The historic Assateague Lighthouse was built in 1867 on a natural bluff 22 feet above sea level, providing more height and visibility. Originally the lighthouse stood adjacent to the open sea at the Chincoteague Inlet. Due to the natural shifting sand southward on Assateague Island since 1850 the lighthouse now stands almost 5 miles from the Chincoteague Inlet.
The Assateague lighthouse was built, along with many others along the Atlantic Coast, to combat the alarming number of shipwrecks that were occurring as coastal shipping commerce grew.
The first light was an oil-burning, fixed Fresnel lens, visible for up to 18 miles. This Fresnel lens is now located in the Museum of Chincoteague Island. In 1961, it was replaced by the DCB-36 rotating beacon which is still in use today and is visible for 22 miles. Inside the brick tower, a cast iron staircase leads up to the lens tower.
Each lighthouse along the East coast has a unique color pattern, used by mariners during the day to identify the lighthouse. Likewise, each lighthouse flashes a unique pattern at night, which mariners use to identify the lighthouse at night.

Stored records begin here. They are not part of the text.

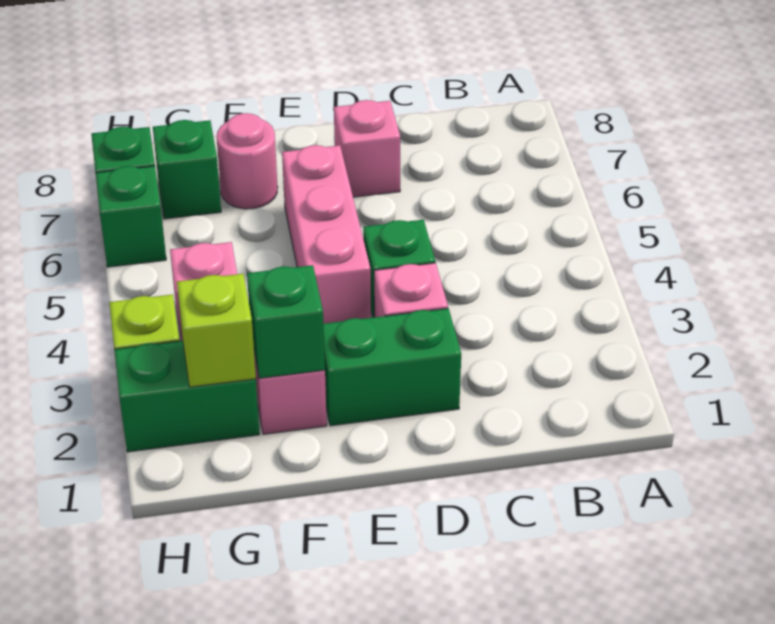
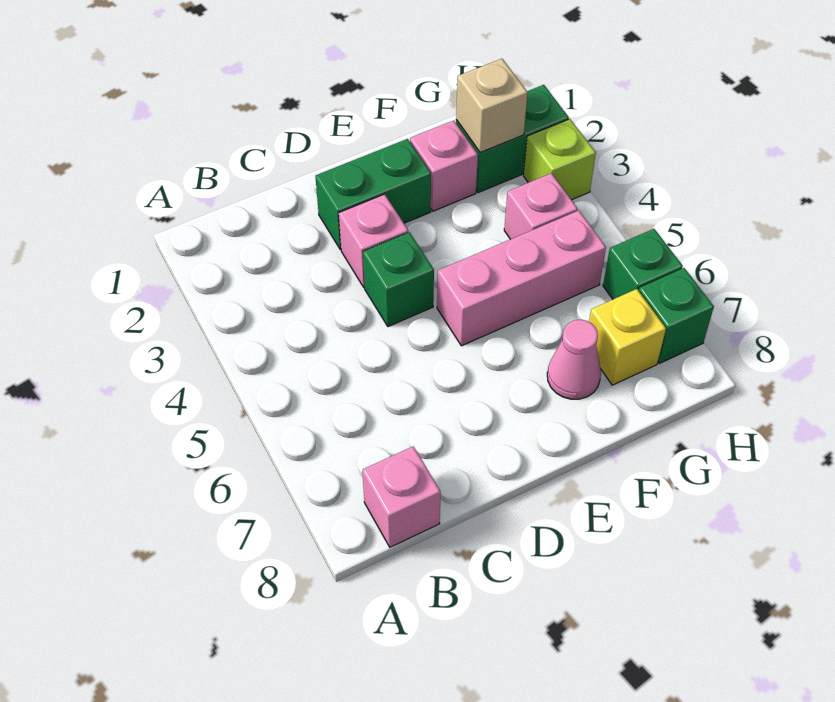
pink brick D7 level 1 -> pink brick B8 level 1
pink brick E4:E6 level 1 -> pink brick E5:G5 level 1
green brick F2 level 2 -> none
pink round brick F7 level 1 -> pink cone F7 level 1
lime brick G2 level 2 -> tan brick G2 level 2
green brick G7 level 1 -> yellow brick G7 level 1

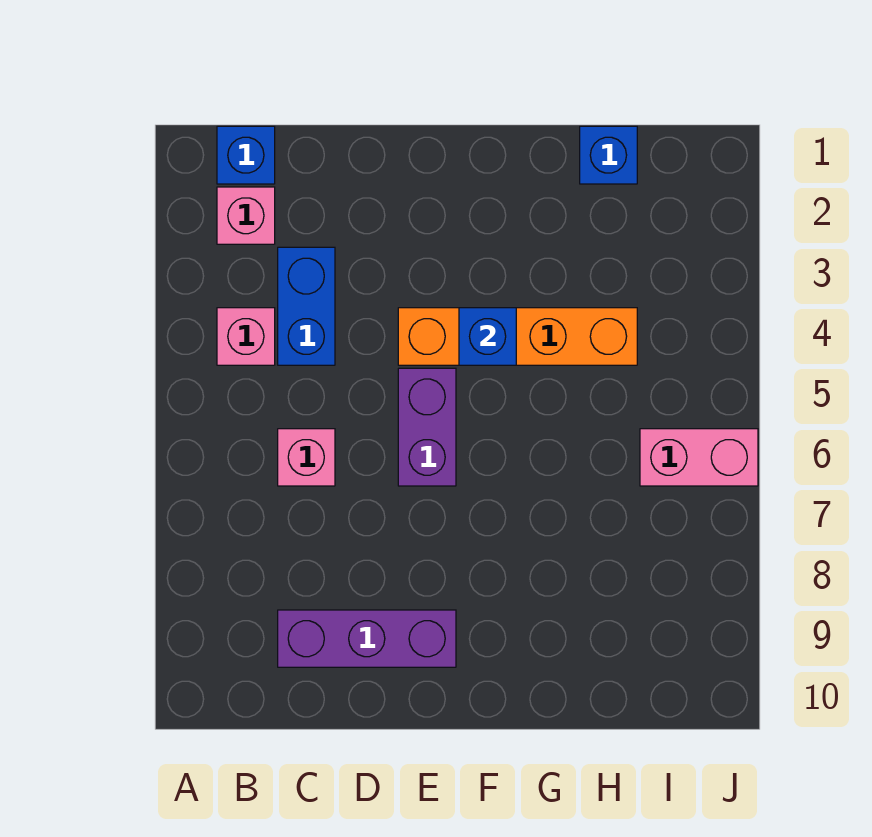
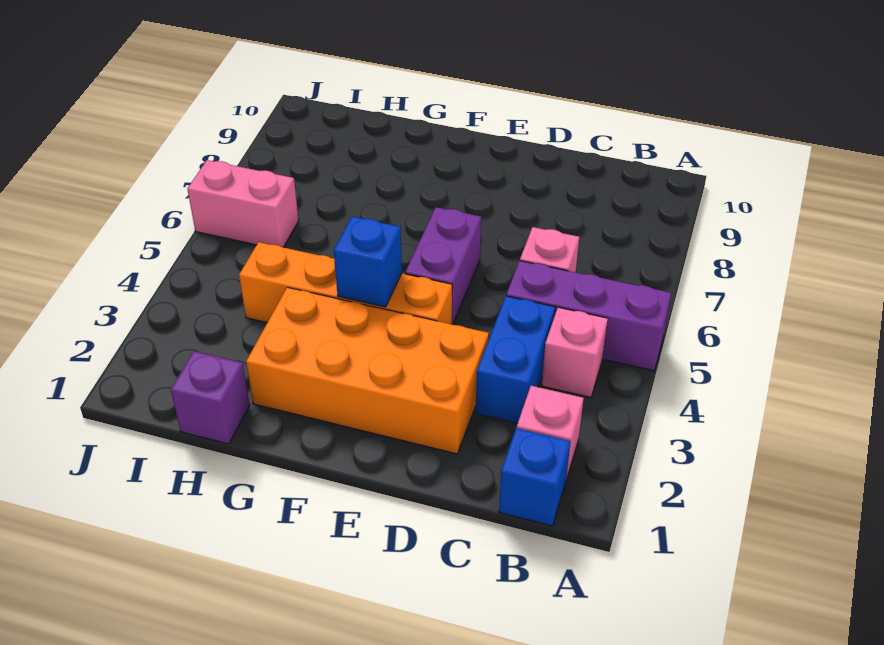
purple brick C9:E9 level 1 -> purple brick A5:C5 level 1
none -> orange brick D2:G3 level 1
blue brick H1 level 1 -> purple brick H1 level 1

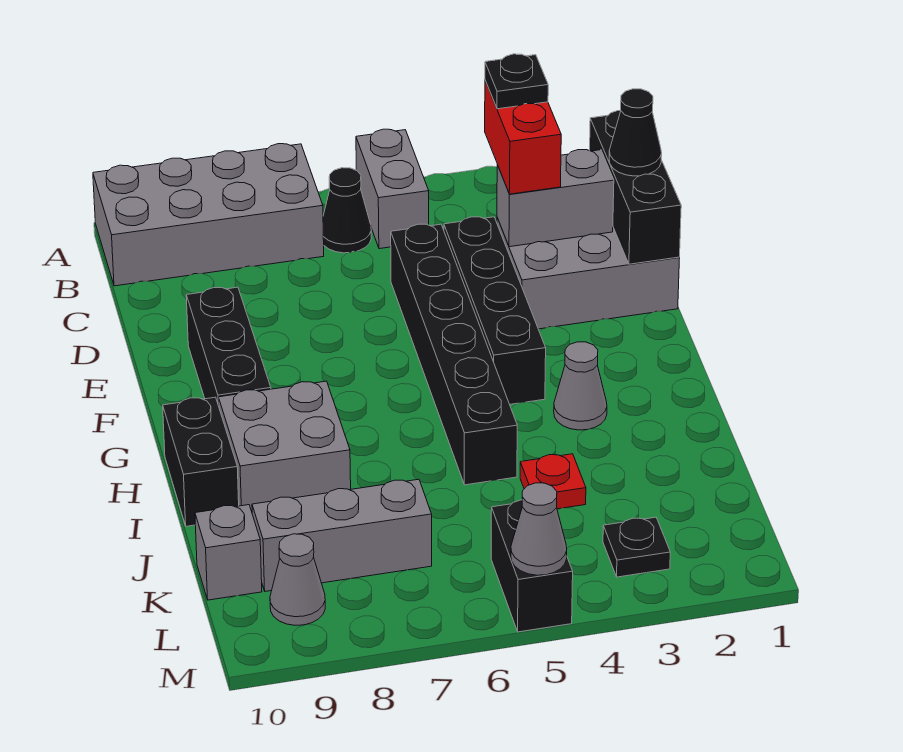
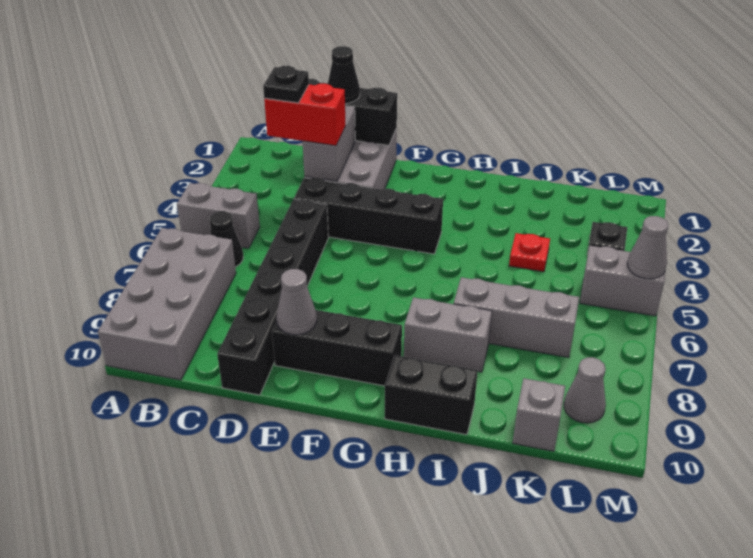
black brick D5:I5 level 1 -> black brick D5:D10 level 1
grey cone H3 level 1 -> grey cone E9 level 2
grey brick H8:I9 level 1 -> grey brick H8:I8 level 1
grey brick K7:K9 level 1 -> grey brick I7:K7 level 1
black brick L5:M5 level 1 -> grey brick L5:M5 level 1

The Assateague Island lighthouse is listed on the National Register of Historic Places. In 2008, restoration of the lighthouse began to preserve this historic treasure. The Assateague Lighthouse is open for visitors to climb from April through November. Take the lighthouse tour and get a bird’s eye view from the top of the Assateague Lighthouse.
The lighthouse tour is Free to the Public. The lighthouse can be accessed from the first parking lot on the right after entering Assateague Island.